Publication Date : 14-03-2014

 

On the sixth day after MH370 disappeared, there was still no further information on the airplane's location. Why have the authorities and airline from Malaysia changed the time of disappearance and the last-known location of the airplane again and again?

China Daily reporter Wang Wen interviewed some civil aviation experts and senior captains on key questions.

What are possible scenarios?

A senior captain from a domestic airline: "There are so many possibilities as the information from Malaysia is still not clear. Some of the current deductions might even be very scary."

Chen Cheng, chief editor of Sina.com's aviation channel, who also was a maintenance technician for Boeing 767s for five years, said: "I cannot make a guess before we even see any debris." What about having been shot down? "Generally speaking, if the air force notices an unidentified flying object in its airspace, they will send a fighter plane to observe it rather than shoot it down directly."

Another senior captain: "My first thought was terrorist attack, and later, I feel it might be decompression, in which the crew would lose consciousness in a short time. But now, it is so difficult to analyse what happened, after so much different information."

Which automatic means of communication could the airplane use?

Malaysia Airlines: "All Malaysia Airlines aircraft are equipped with a continuous data monitoring system called the Aircraft Communications Addressing and Reporting System (ACARS), which transmits data automatically. Nevertheless, there were no distress calls, and no information was relayed."

Chen: "All the airlines, the airplane manufacturer and the engine manufacturer have their methods to get real-time data from a flying aircraft. But they cannot release it to either the public or the media, as they provide the data to air accident investigators now, according to regulations from the International Civil Aviation Organization."

Why can't we get clear information more than 100 hours after the airplane disappeared?

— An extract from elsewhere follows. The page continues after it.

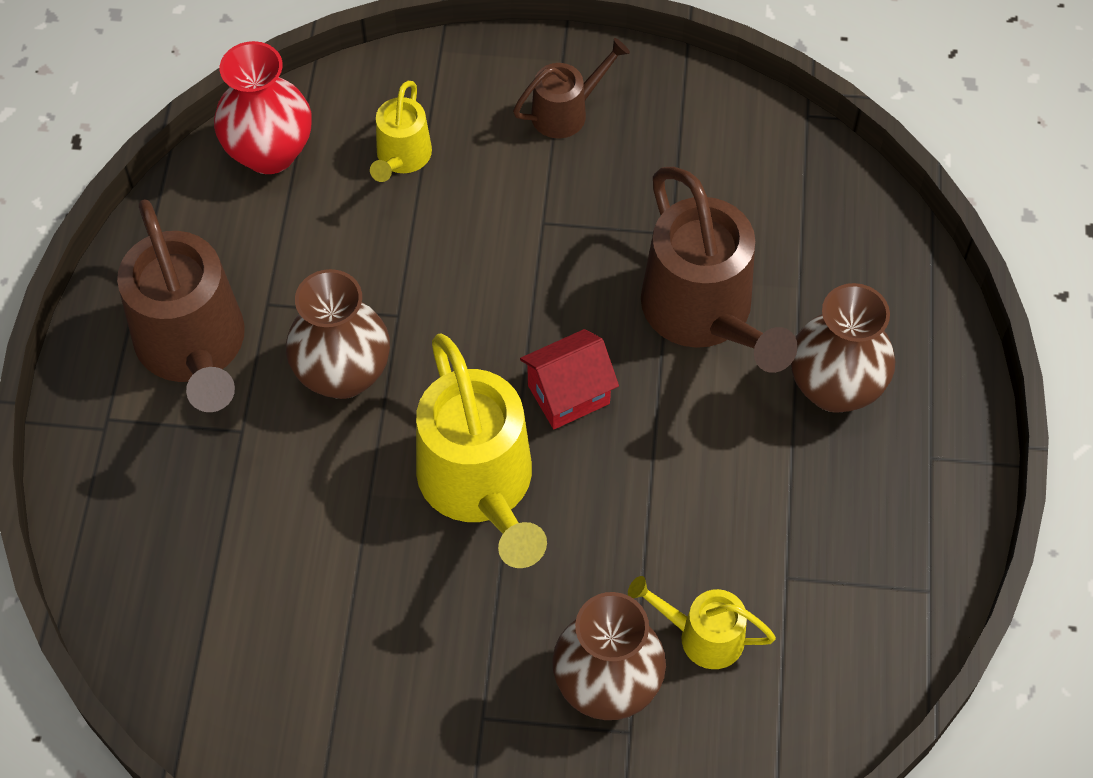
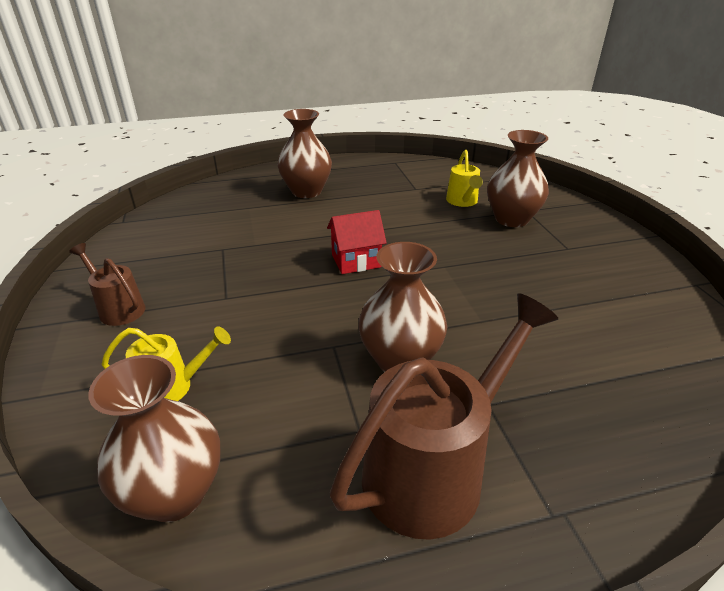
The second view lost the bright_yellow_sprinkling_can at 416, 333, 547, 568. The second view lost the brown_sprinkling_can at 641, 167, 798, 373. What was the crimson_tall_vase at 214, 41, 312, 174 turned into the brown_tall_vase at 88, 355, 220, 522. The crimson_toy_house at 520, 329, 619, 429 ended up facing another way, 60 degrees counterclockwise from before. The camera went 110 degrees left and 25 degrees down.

Albert Tjoeng, assistant director of the International Air Transport Association's corporate communications division in the Asia-Pacific region: "This will be one of the key questions that needs to be addressed as part of the investigation process."

Chinese captain: "There are too many doubtful details in the whole thing. We can believe that the local authorities have problems with cooperation and communication, or someone is trying to cover up some truth."

Did you notice any doubtful points?

Chinese captain: "It is reported that the airplane was flying at a height of 29,500 feet on military radar, although the Malaysian air force denied the report. If it is true, it means the plane was manipulated by a very professional pilot, as the height is different from other airplanes' routes and great care would be needed to make sure a plane without a transponder would not collide with others."